By 2050, “forests are envisioned to stretch across over four-fifths of the country's territory,” says Turkish minister
SOGUKSU, Turkey, Oct. 17 (Thomson Reuters Foundation) – Half a century ago, this stretch of land in the Anatolia region of Turkey was largely denuded of trees.
Today, the 1,200-hectare Lake Abant Nature Park is a verdant blend of fir, yellow pine, oak, chestnut, beech and hornbeam trees, replanted with community labour and using dams like the Kurtboğaz to capture water for irrigation and ensure a supply throughout the year.
‘’We use roots of trees instead of stones to create solid walls to channel water into the dam to prevent any overflow during floods,” said Ersan Kabakci, a forest expert in Turkey’s Ministry of Forestry and Water Affairs.
Today three dams linked with the lake capture fresh water for drinking and supply water to 13 villages and 4,000 hectares of farm fields, Kabakci said – and the park has become a tourist draw.
Better yet, the reforestation project “has strengthened the adaptive capacity of the local communities to the effects of climate change,’’ he said.

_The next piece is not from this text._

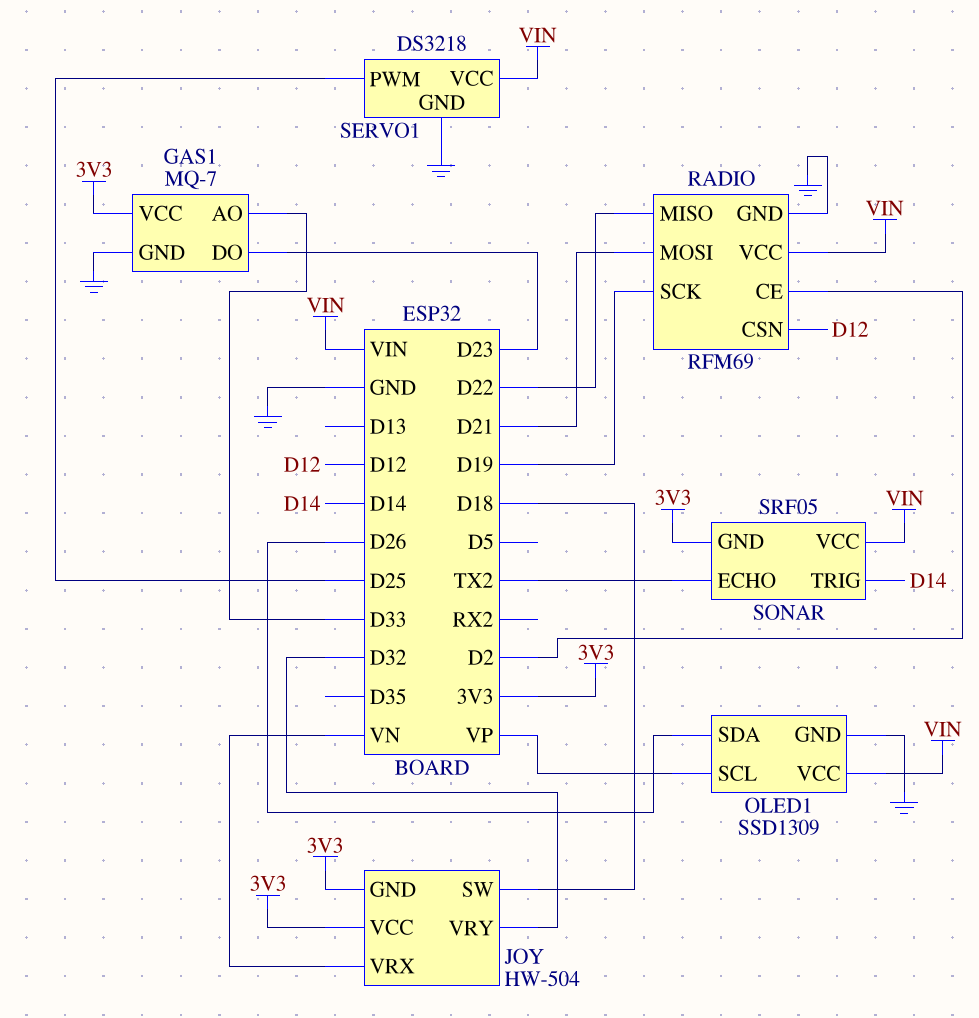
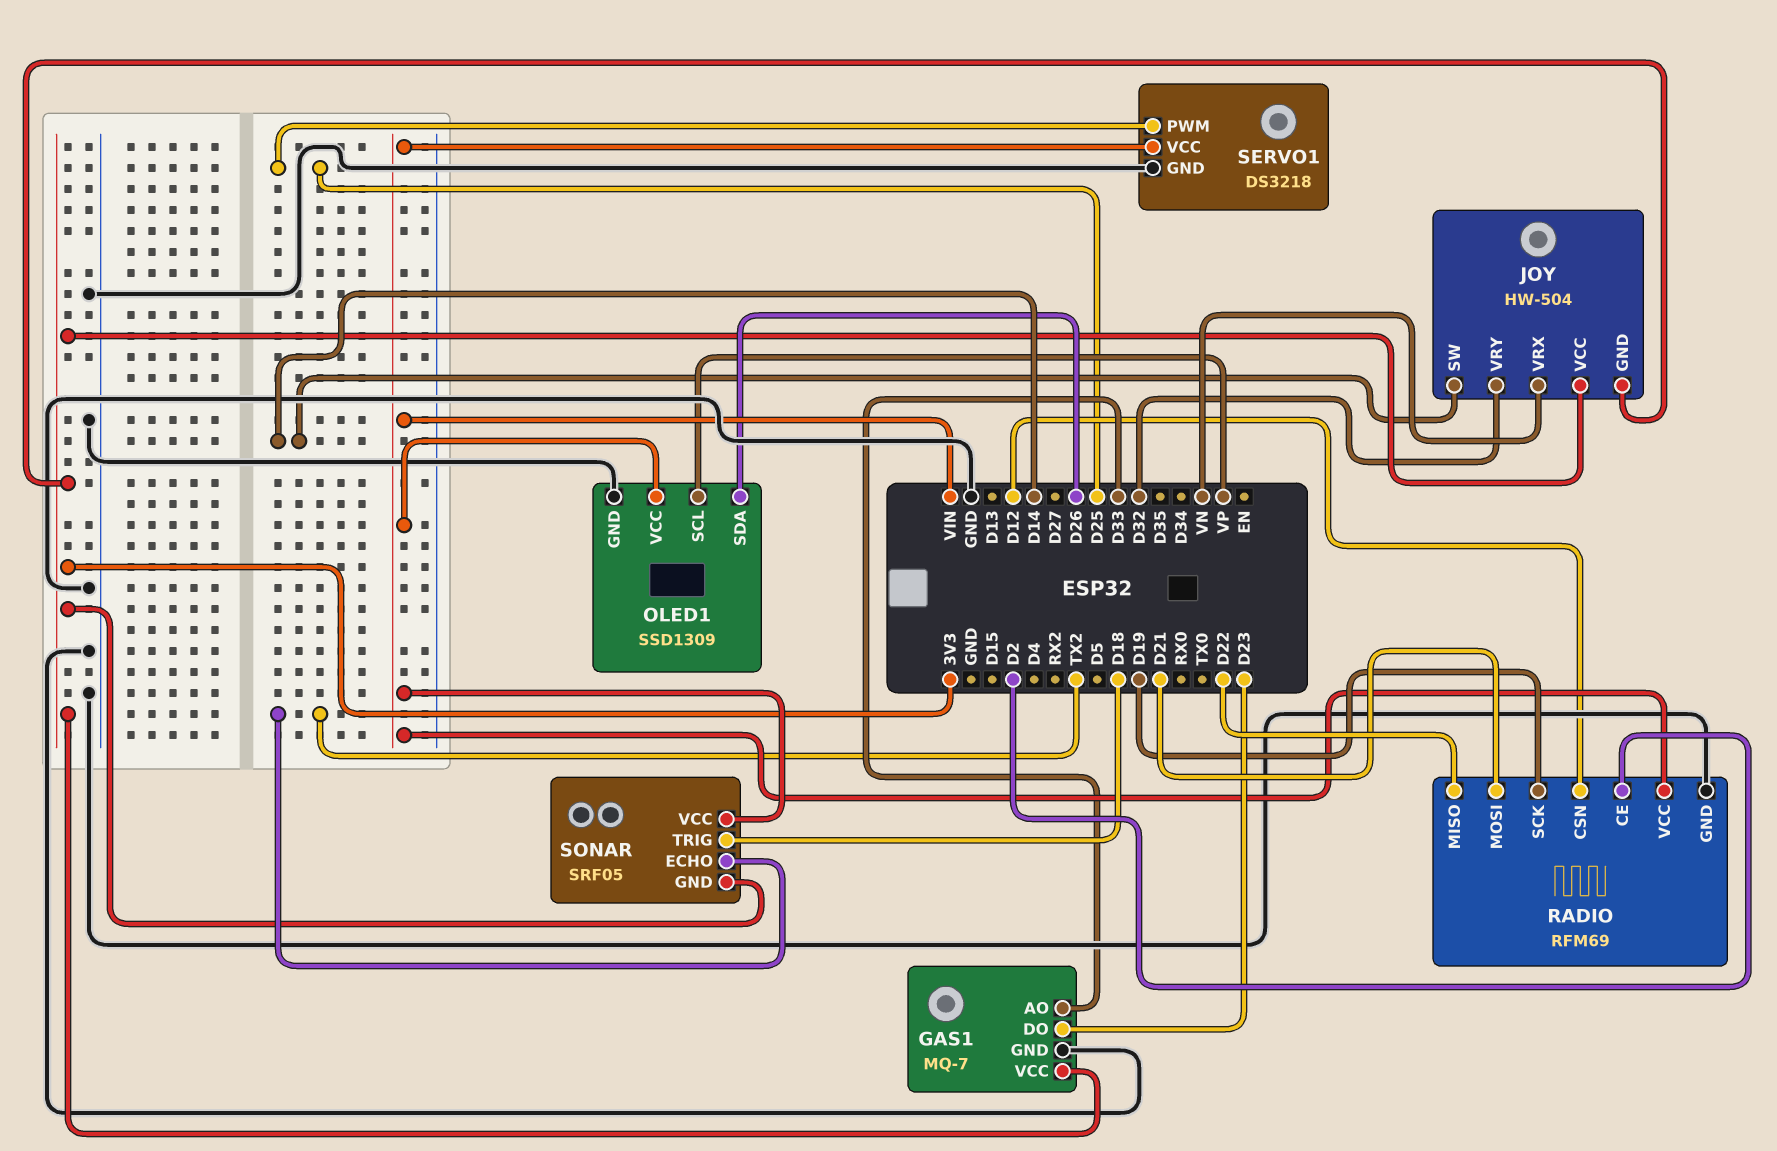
JOY pin SW: D18 -> D14
SONAR pin TRIG: D14 -> D18

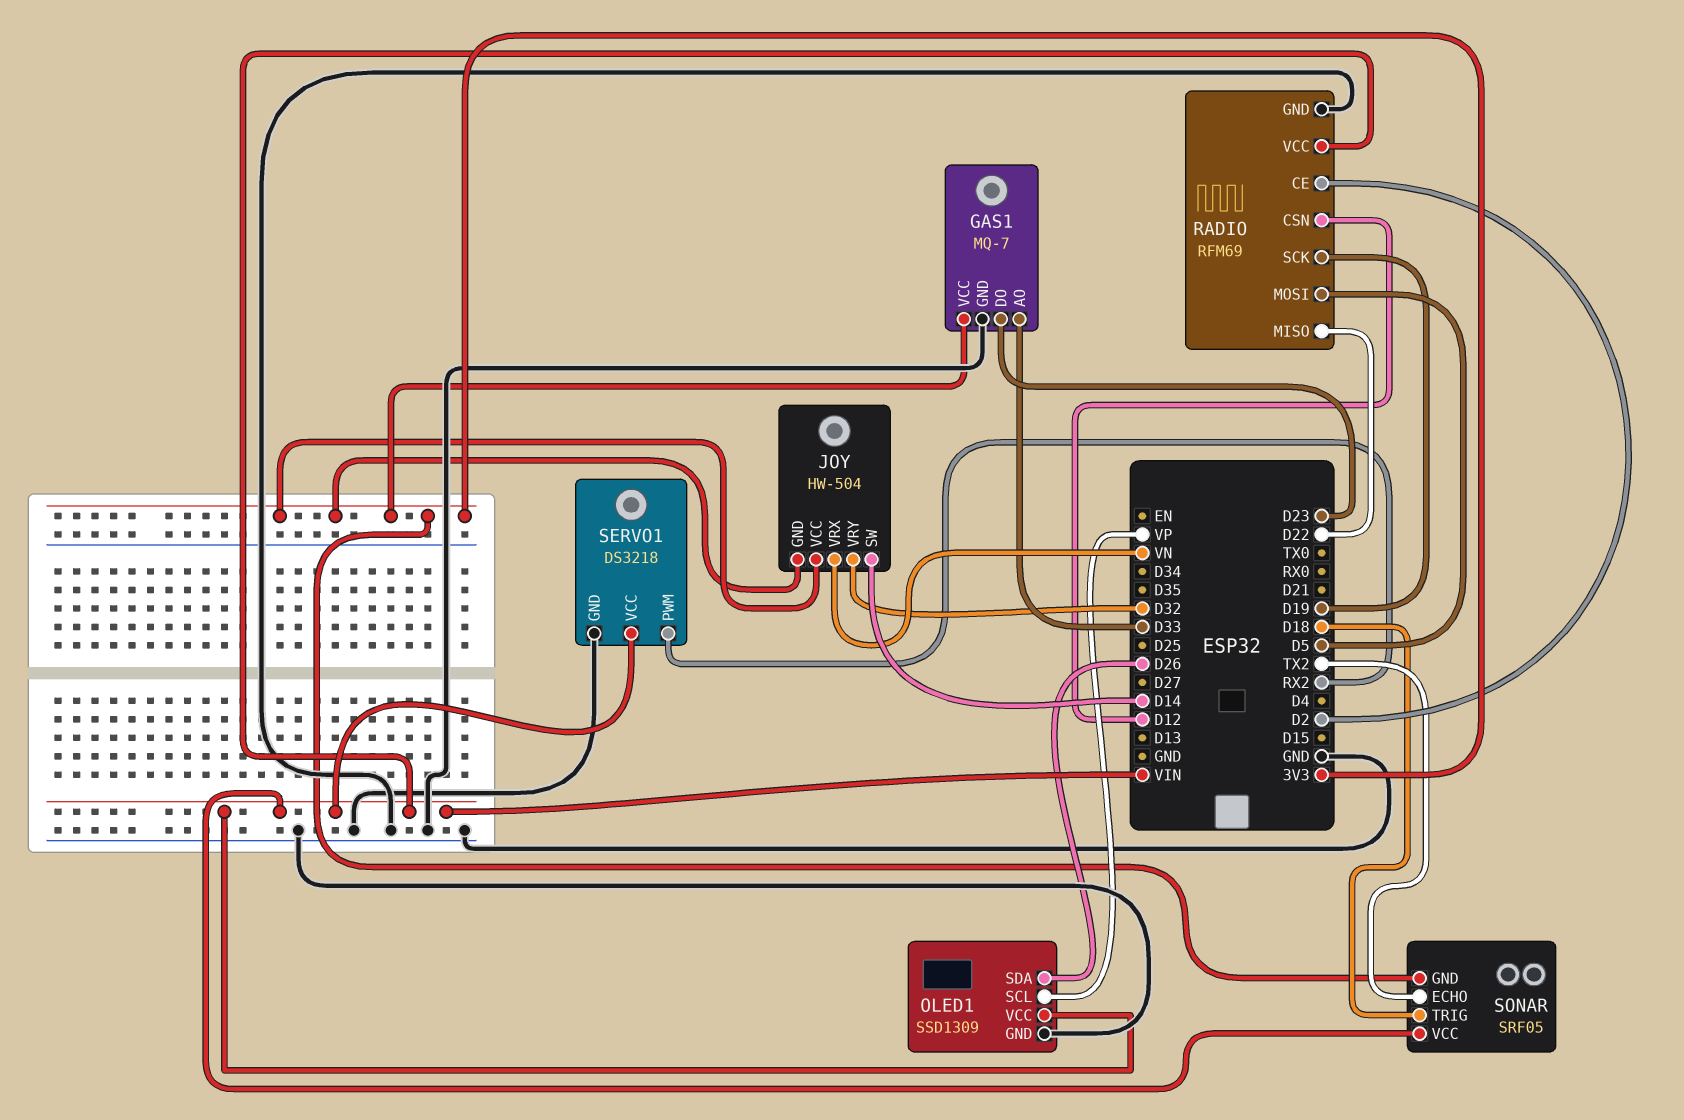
RADIO pin MOSI: D21 -> D5
SERVO1 pin PWM: D25 -> RX2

Turkey’s government says reforesting once denuded areas in Turkey such as Lake Abant have helped stem desertification, improve water supplies, build tourist attractions and support local communities, including in their efforts to deal with climate change.
Increasingly, local people are taking part in decision-making and planning process in forest management, government officials say.
‘’The local people now consult with the government in the use of forest resources like grazing animals and collecting NWFP (non-wood forest products). There is an accepted participatory forest management approach with local councils benefiting from revenues from protected areas like parks,’’ Kabakci said.
In the last 12 years, the country has planted almost 3 billion trees. Each year, an additional 250 million trees are planted, said Veysel Eroglu, Turkey’s Ministry of Forestry and Water Affairs.
“As a result of good practices, forestland in Turkey has been increased by 900,000 hectares. Over 4.2 million hectares of degraded land has been rehabilitated or turned into arable land by 2014,” he said.
Since the 1970s, the rate of soil losses has fallen by nearly two thirds, said Kabakci, a change largely attributable to replanting of forests.
By 2050, “forests are envisioned to stretch across over four-fifths of the country's territory,” said Turkish minister Eroglu at this week’s meeting of the United Nations Convention to Combat Desertification (UNCCD), held in Ankara.
MODEL FOR AFRICA?
Monique Barbut, the UNCCD executive secretary, said Turkey’s reforestation suggests what might be possible in other dry regions of the world.
"I think the Turkish example has shown the world, especially desert-prone regions like the Sahel region in Africa, that the restoration of even a severely degraded world is possible,” she said.
“It has also shown that the role of government in creating the right policy incentives is cardinal and also that it is time we start thinking outside our traditional boxes regarding land stewardship – how we value, manage and invest in it,” she said.
Around the world, experts at the conference said, desertification and strengthening climate change impacts are causing widespread loss of arable land, as well as growing displacement and hunger problems in some regions. Such problems may play a role in aggravating conflicts, they said.
“For over 15 years Sudan has been in conflict because of poverty caused by arid land,” suggested Mohamed Elfadl, originally from Sudan and now teaching at the University of Helsinki, “I think the Turkish example can help the situation in Sudan,’’ he said.
At the conference, Turkey pledged $5 million to African countries to help combat desertification, a contribution Eroglu said he hoped would be the start of a new international fund for work on curbing desertification.
Farmers around Lake Abant said community reforestation efforts there and improved access to irrigation water have reshaped their efforts to improve food security.
“I plant beans and maize around the project area, thanks to the supply of water from the dam,” said one 58-year-old farmer. “Before the dam, I could cultivate only two acres of land but today I have over 30 acres,” he said.